1.AutodockTools官网下载适合自己电脑的版本,这里windows系统只有32位的下载这个32位的即可
2.点击安装,默认安装即可,记住安装路径即可,安装好后找到这个路径文件夹里的adt文件下面圈起来的,
3.把adt复制到和上一步第4步vina.exe在一起的创建的默认文件夹中
4.安装完成!点击adt即可打开AutoDockTools可视化界面,vina在这里也可以用。

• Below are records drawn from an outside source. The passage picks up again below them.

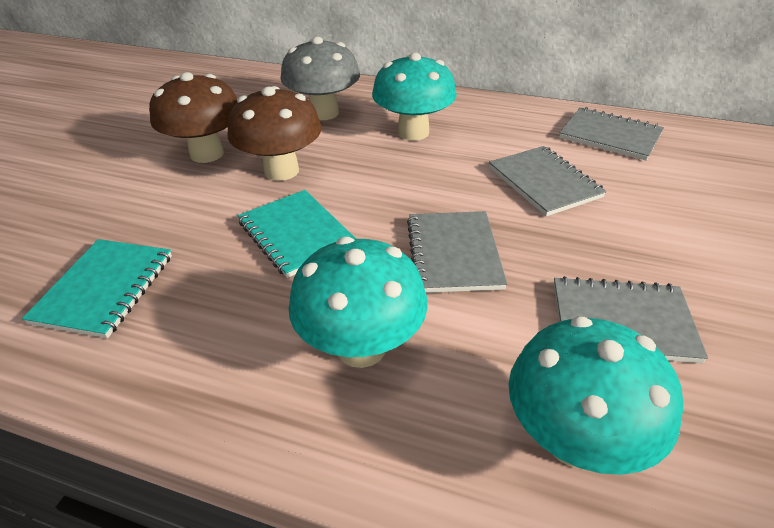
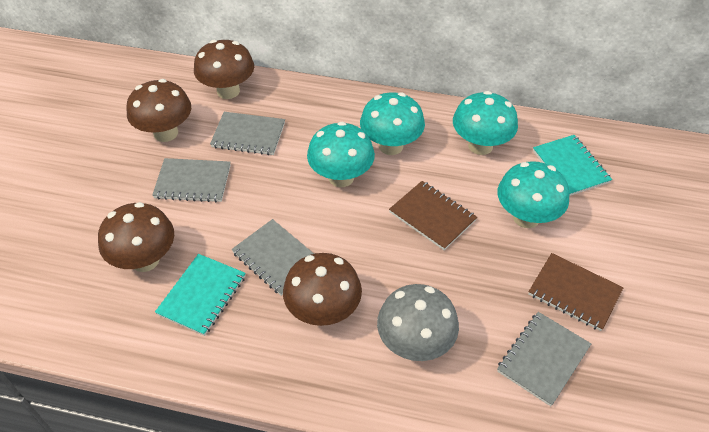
brown mushroom: 2 -> 4
brown notebook: 0 -> 2
turquoise mushroom: 3 -> 4

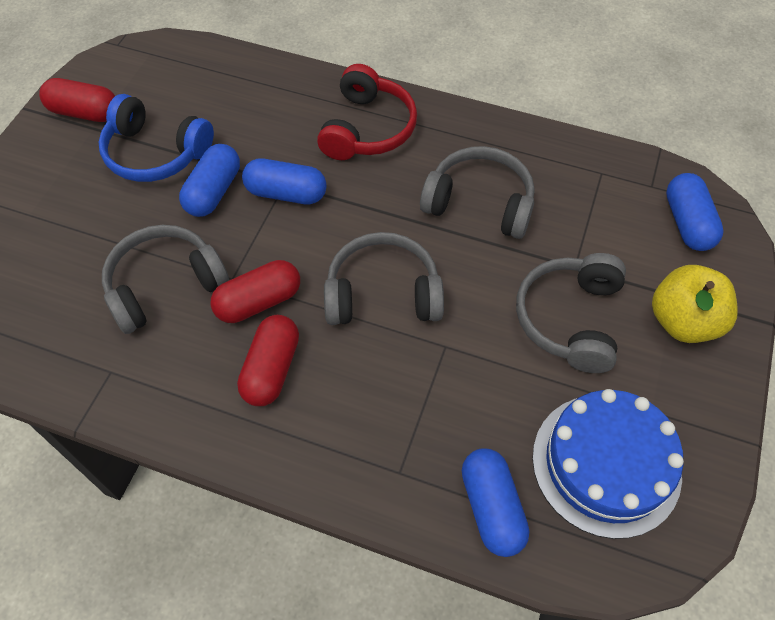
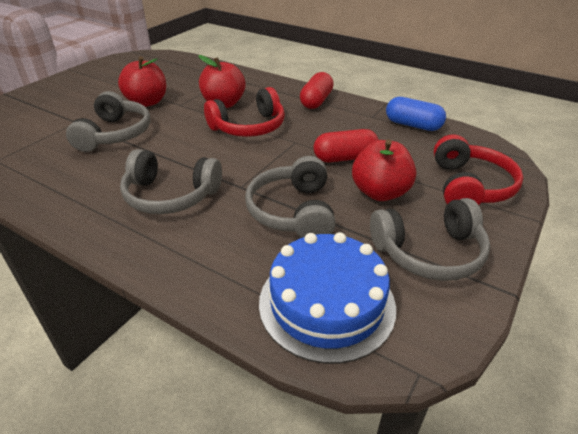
blue capsule: 4 -> 1
blue headphones: 1 -> 0
red apple: 0 -> 3
red capsule: 3 -> 2
red headphones: 1 -> 2
yellow apple: 1 -> 0

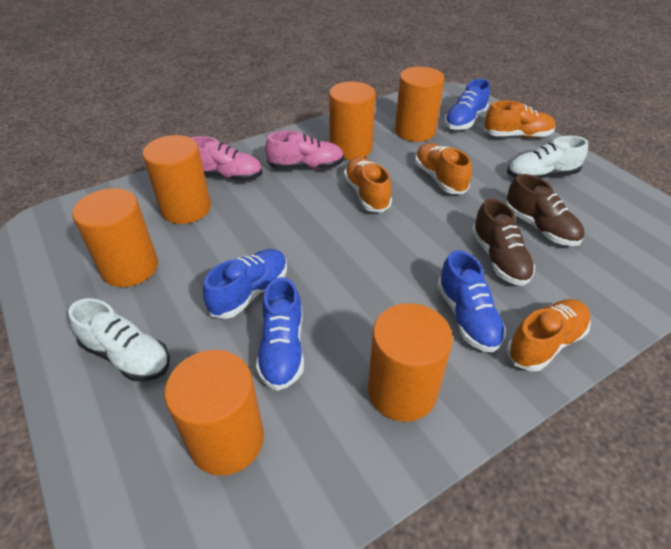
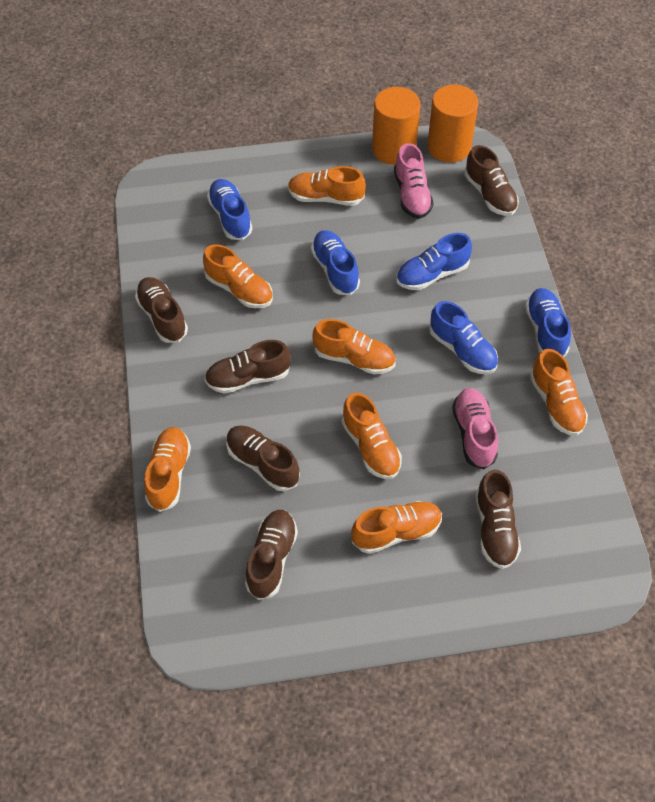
blue shoe: 4 -> 5
brown shoe: 2 -> 6
orange cylinder: 6 -> 2
orange shoe: 4 -> 7
white shoe: 2 -> 0

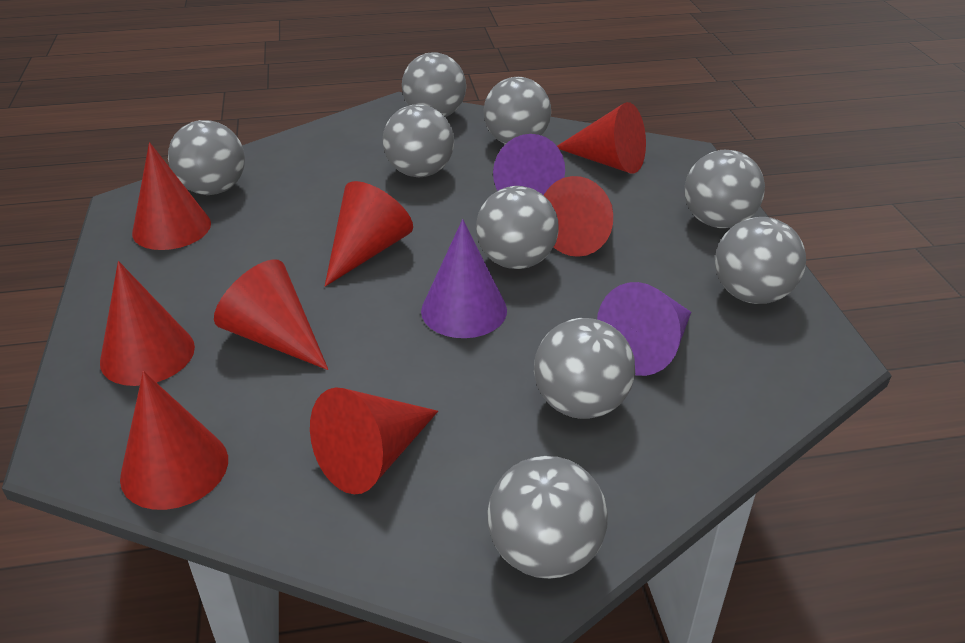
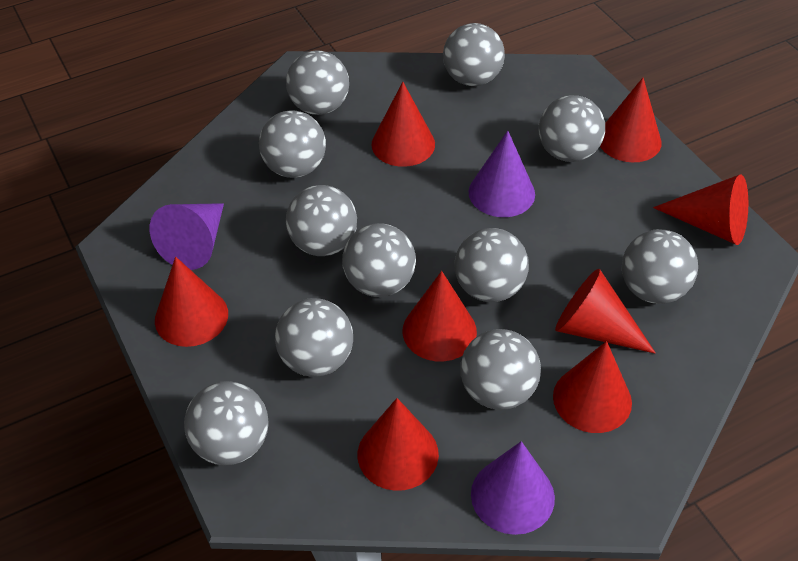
grey ball: 9 -> 11

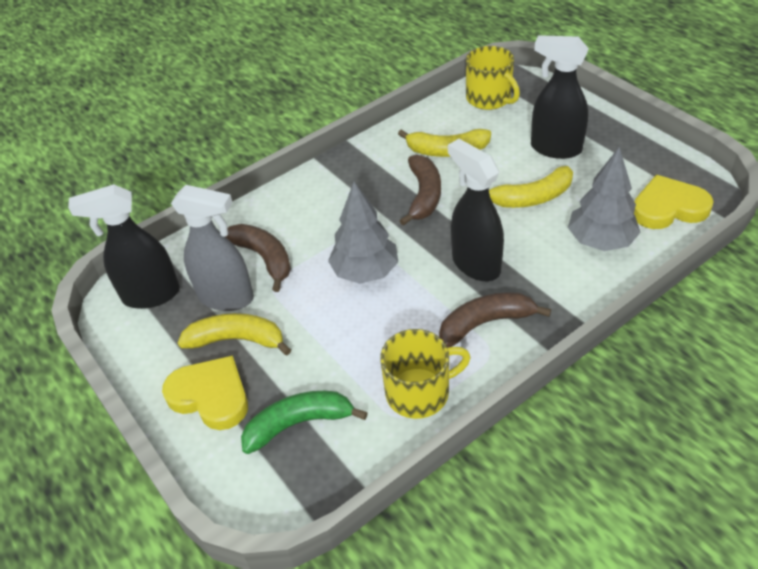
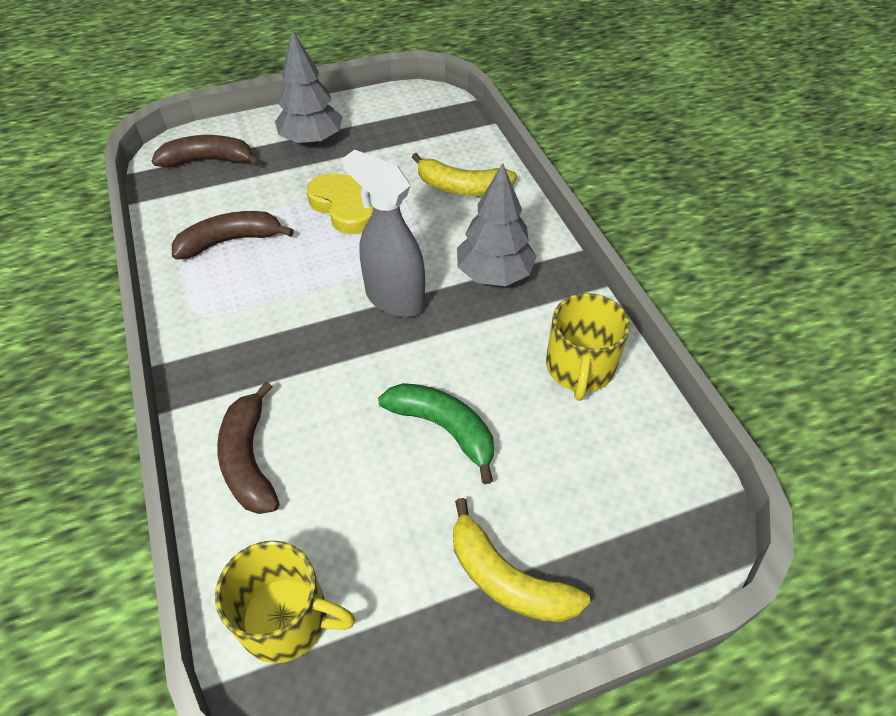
black spray bottle: 3 -> 0
yellow banana: 3 -> 2
yellow heart: 2 -> 1

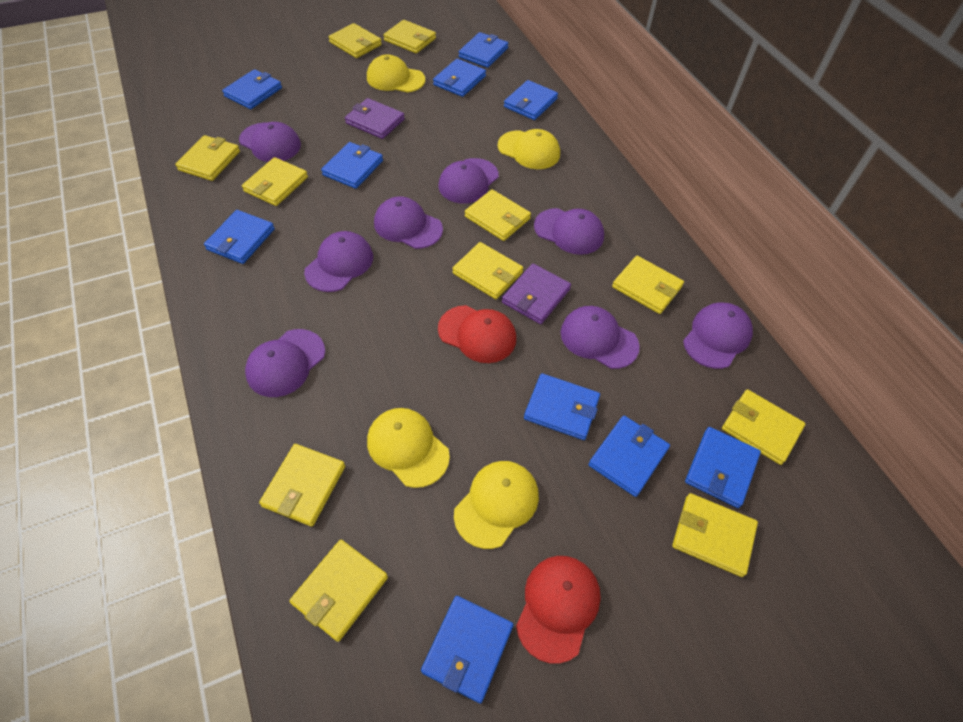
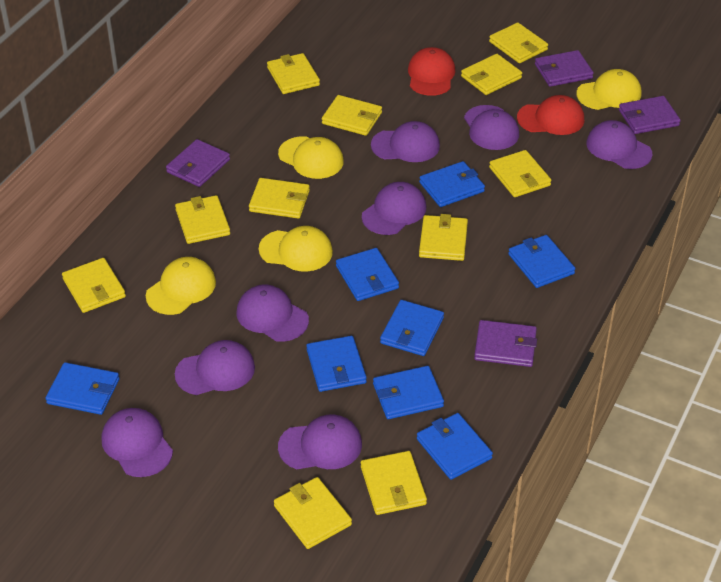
blue wallet: 10 -> 8
purple wallet: 2 -> 4

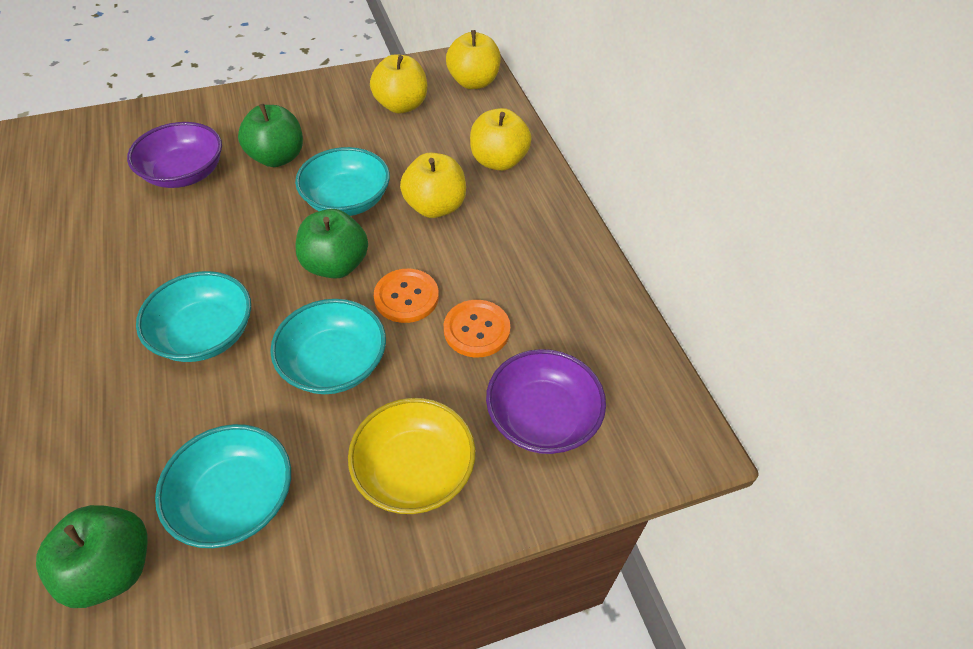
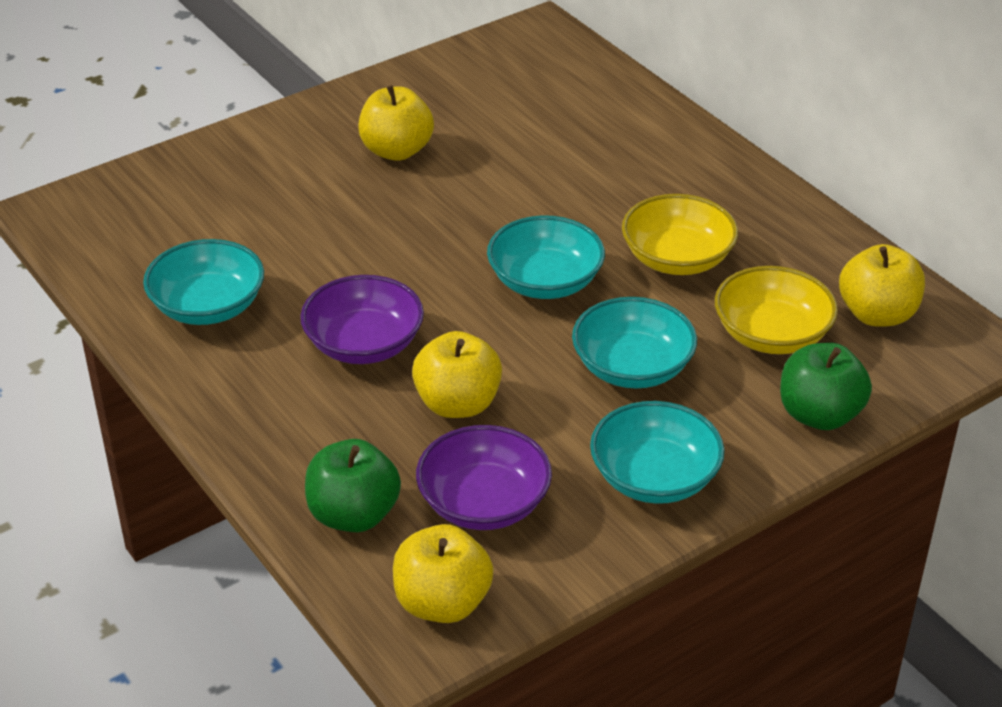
green apple: 3 -> 2
orange button: 2 -> 0
yellow bowl: 1 -> 2

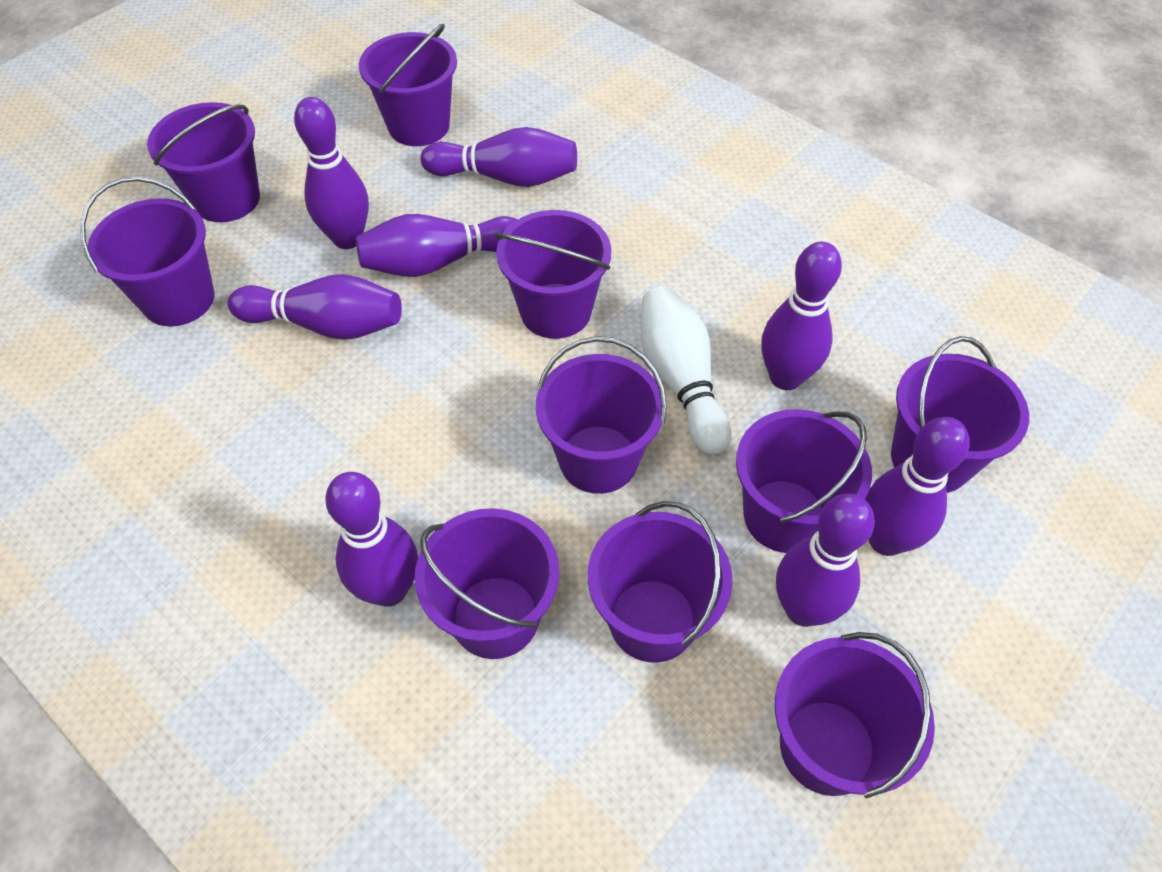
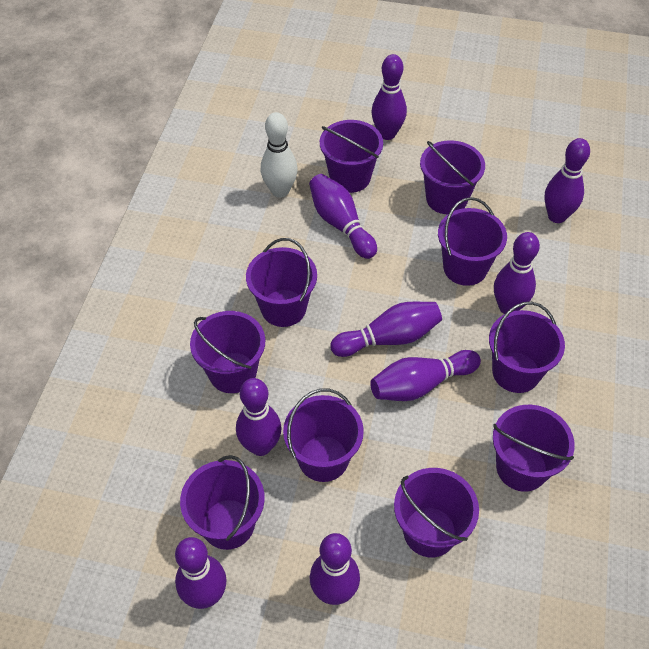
purple bowling pin: 8 -> 9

先简单介绍下所要安装的其他版本,另外如果你觉得vina足够用,这步可以不用看
Autodock Vina :最近开发,不需要用户广泛的专业知识,经过高度优化,使用经过良好测试的默认方法执行对接实验,这个我们已经安装完全
QucikVina 2:对Autodock vina进行了不丢失准确率的提速
QucikVina – W:在QucikVina 2基础上增加了“Blind Docking”,比QuickVina2更快,并且比vina更准确
这三种vina的用法都是:
Vina –config config.txt
qvina官网,可以点进去了解下,qvina下载页面如下图我们点击下所圈的下载即可,由于是github可能网速比较慢,或者需要挂下梯子,和我们上面的adt和vina.exe文件放到一个盘里就行(实践证明放在哪里去终端都可以用,好强大!)下载这一个就行,qvina-2和qvina-w都可以用了,妙!
试验下是否可用
终端cmd输入,显示如下图即安装成功!
qvina
分子对接主要分为四个流程,如下图,各位学者且听我叙说:
1.受体获取
对于受体大分子首先我们要选择合适的受体大分子,即找到需要的受体大分子(蛋白质),常用的方法可以分为以下两种:
结构未知:同源建模构建受体三维结构;
结构已知:uniprot网站搜索同类蛋白,筛选所需蛋白,再通过PDB数据库下载。
对于结构已知的蛋白选择我们的筛选标准是选择X-ray射线晶体学测出来的蛋白质,选择分辨率尽量低的蛋白质,最好选择有配体分子复合物的共结晶结构。
2.受体处理
我们对蛋白质进行处理,所选用的工具是AutoDocktools和pymol,首先我们利用分子pymol对此复合物进行分离,将配体小分子去除,便于后面进行其他分子的对接。再利用AutoDocktools对此蛋白进行去水加氢,计算电荷,添加原子类型,具体操作如下:
受体需要去水、加全氢、导出为PDBQT(设置为受体)。具体操作如下:通过File→Read Molecular打开受体分子,然后分别对其进行去水(edit→delete water)、加极性氢(Edit→Hydrogens→Add→Polar Only→OK)、计算电荷(edit→Charges→Compute Gasteiger→确定)等操作,然后将蛋白分子选择为受体并保存受体为pdbqt格式(点击Grid→Macromolecule→Choose→选择受体→Select Molecule→确定→保存(默认路径))。
1.配体获取
1.TCMSP数据库
2.ZINC数据库
3.pubchem下载sdf格式,之后去Open Babel转化为mol2或pdb格式
4.在chemdraw上画出来,保存为sdf,再用Open babel转化
5.我们用网站(https://novopro.cn/tools/smiles2pdb.html)将smiles字符串直接转化为pdb格式。
2.配体处理
得到配体的pdb文件后我们将其用Autocktools打开进行调整电荷、选择配体可旋转的键的位置处理,具体操作如下:
配体预处理需要加氢、设置为配体(自动分布电荷)、检测扭转键、选择扭转键、导出为PDBQT等操作。具体如下:以同样的方式打开配体pdb文件,并加全氢(已加可不要此操作)、计算电荷,然后点击Ligand选项,点击Input→Choose→选择配体文件→确定,确定配体的可旋转键,操作为:点击Ligand,依次点击Torsion Tree→Detect Root;Torsion Tree→Choose Torsions→Done,点击ligand→Output→Save a PDBQT→保存。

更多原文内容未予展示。